You are viewing a plain text version of this content. The canonical link for it is here.
Posted to dev@subversion.apache.org by Ivan Zhakov <ch...@gmail.com> on 2006/10/10 15:54:49 UTC

Subversion 1.4.0 crashes in libapr.dll on Windows

Well, we have several user reports of crashes in libapr.dll on Windows.
1. Crash on svn export and svn checkout:
Mail: http://svn.haxx.se/dev/archive-2006-09/0738.shtml
Minudump can be found here: http://mysite.verizon.net/jodys7/svn.dmp
2. Another crash on svn export reported to me directly
Minidump can be found here: http://chemodax.googlepages.com/svn.dmp
3. Crash at same place when executing svn merge
Mail: http://subversion.tigris.org/servlets/ReadMsg?listName=dev&msgNo=120663
I've asked for minidump to look on it, but we already have stack trace.

So all of these three crashes occur at same place:
 	libapr.dll!find_entry
 	libapr.dll!apr_hash_get
	svn.exe!get_xlate_handle_node
 	svn.exe!svn_cmdline_cstring_from_utf8
 	svn.exe!svn_cmdline_printf

And at least cases (1) and (2) have workaround by renaming
TortoiseSVN's libapr_tsvn.dll to libapr.dll. So my initial idea was
some DLL hell, but uninstalling TortoiseSVN doesn't help!
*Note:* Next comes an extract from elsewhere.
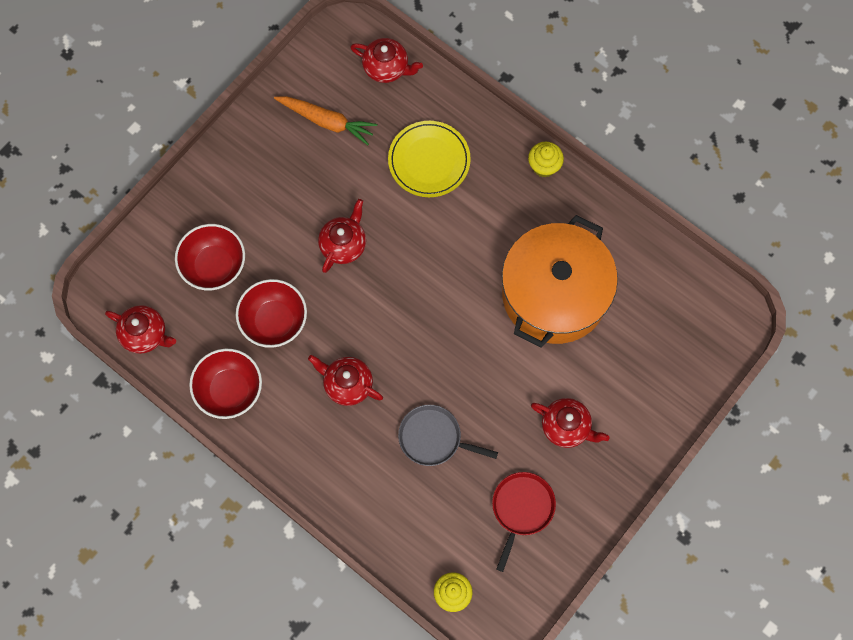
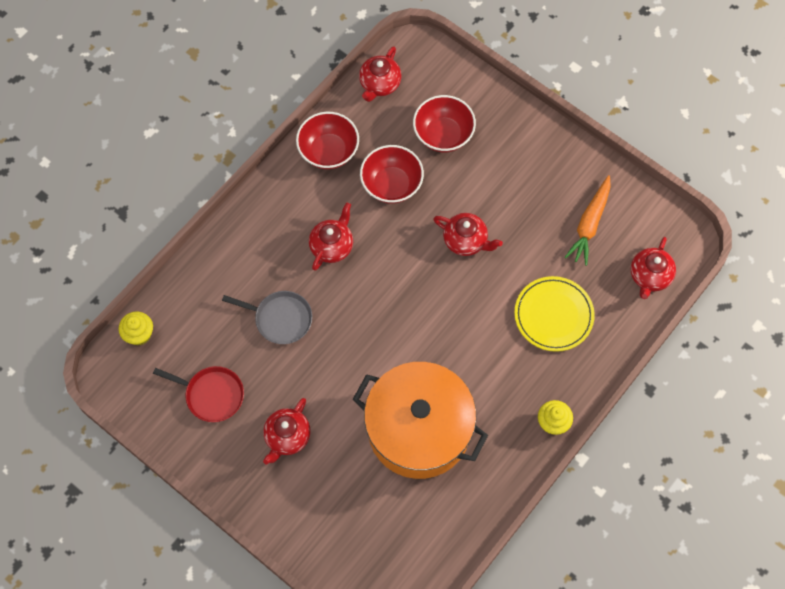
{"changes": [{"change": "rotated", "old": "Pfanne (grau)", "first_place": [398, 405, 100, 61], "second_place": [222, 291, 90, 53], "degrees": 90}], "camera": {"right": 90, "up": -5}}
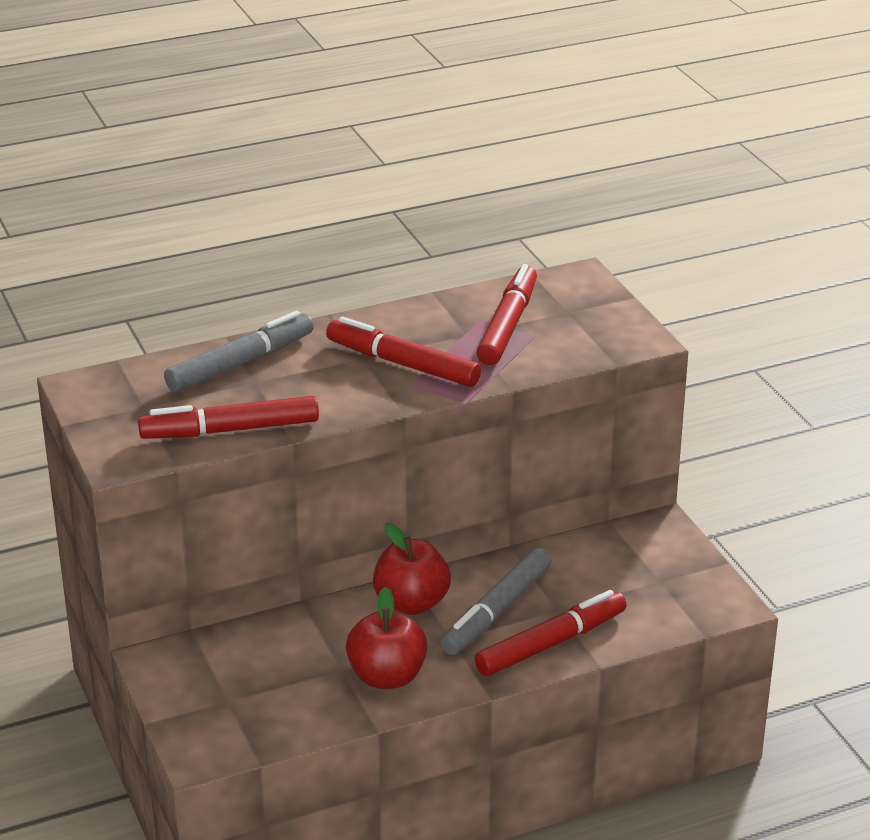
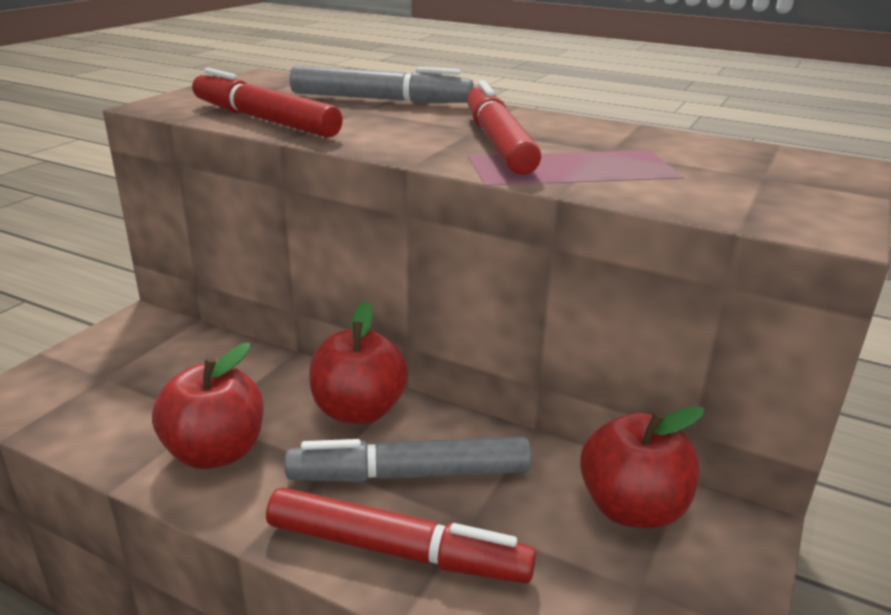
{"changes": [{"change": "new", "new": "Apfel (rot)", "second_place": [580, 406, 124, 122]}, {"change": "gone", "old": "Filzstift (rot)", "first_place": [476, 264, 61, 101]}], "camera": {"right": 50, "up": -5}}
I've looked to source code of function get_xlate_handle_node
(libsvn_subr/utf.c):
  if (userdata_key)
    {
      if (xlate_handle_hash)
        {
#if APR_HAS_THREADS
          apr_err = apr_thread_mutex_lock(xlate_handle_mutex);
          if (apr_err != APR_SUCCESS)
            return svn_error_create(apr_err, NULL,
                                    _("Can't lock charset translation mutex"));
#endif
          old_node_p = apr_hash_get(xlate_handle_hash, userdata_key,
                                    APR_HASH_KEY_STRING);
          if (old_node_p)
            old_node = *old_node_p;


And notice that one minidump has xlate_handle_hash == 0, but other has
xlate_handle_hash==0x00af00d0. How is it possible if we check it
several lines before?? But maybe it's problem with minidump format.
I'm continue investigating this problem and will be glad to any
suggestions/pointers.

-- 
Ivan Zhakov

---------------------------------------------------------------------
To unsubscribe, e-mail: dev-unsubscribe@subversion.tigris.org
For additional commands, e-mail: dev-help@subversion.tigris.org

Re: Subversion 1.4.0 crashes in libapr.dll on Windows

Posted by Malcolm Rowe <ma...@farside.org.uk>.
On Thu, Oct 26, 2006 at 06:24:51PM -0700, Kenneth Porter wrote:
> Could this be related to use of the MS gflags utility on Windows to force 
> page frees to happen immediately?

I'm not familiar with the utility, but it seems unlikely - Subversion
uses APR pools, and so doesn't actually return any memory to the OS
until it exits.

Regards,
Malcolm

Re: Subversion 1.4.0 crashes in libapr.dll on Windows

Posted by Kenneth Porter <sh...@sewingwitch.com>.
--On Thursday, October 26, 2006 5:30 PM -0700 Kenneth Porter 
<sh...@sewingwitch.com> wrote:

> I also chased the next pointer and looked at its key, and it has the same
> issue. So the block holding the keys for this table seems to have been
> released from VM.

Could this be related to use of the MS gflags utility on Windows to force 
page frees to happen immediately? I'd used this utility on some other apps 
to detect late access to released memory and I thought it marked what apps 
it would apply to. I don't think it automatically affects every app used on 
the system. It's possible this bug occurs on other systems but they don't 
release the freed pages right away, masking an invalid read to released 
memory.

---------------------------------------------------------------------
To unsubscribe, e-mail: dev-unsubscribe@subversion.tigris.org
For additional commands, e-mail: dev-help@subversion.tigris.org

Re: Subversion 1.4.0 crashes in libapr.dll on Windows

Posted by Kenneth Porter <sh...@sewingwitch.com>.
--On Friday, October 27, 2006 10:04 AM -0400 Garrett Rooney 
<ro...@electricjellyfish.net> wrote:

> Could you possibly get a backtrace?  The fact that the error occurs in
> the apr hash code is interesting, but in order for that information to
> be really useful we'd need to know which hash it's talking about, what
> is going on when it gets to this point, etc.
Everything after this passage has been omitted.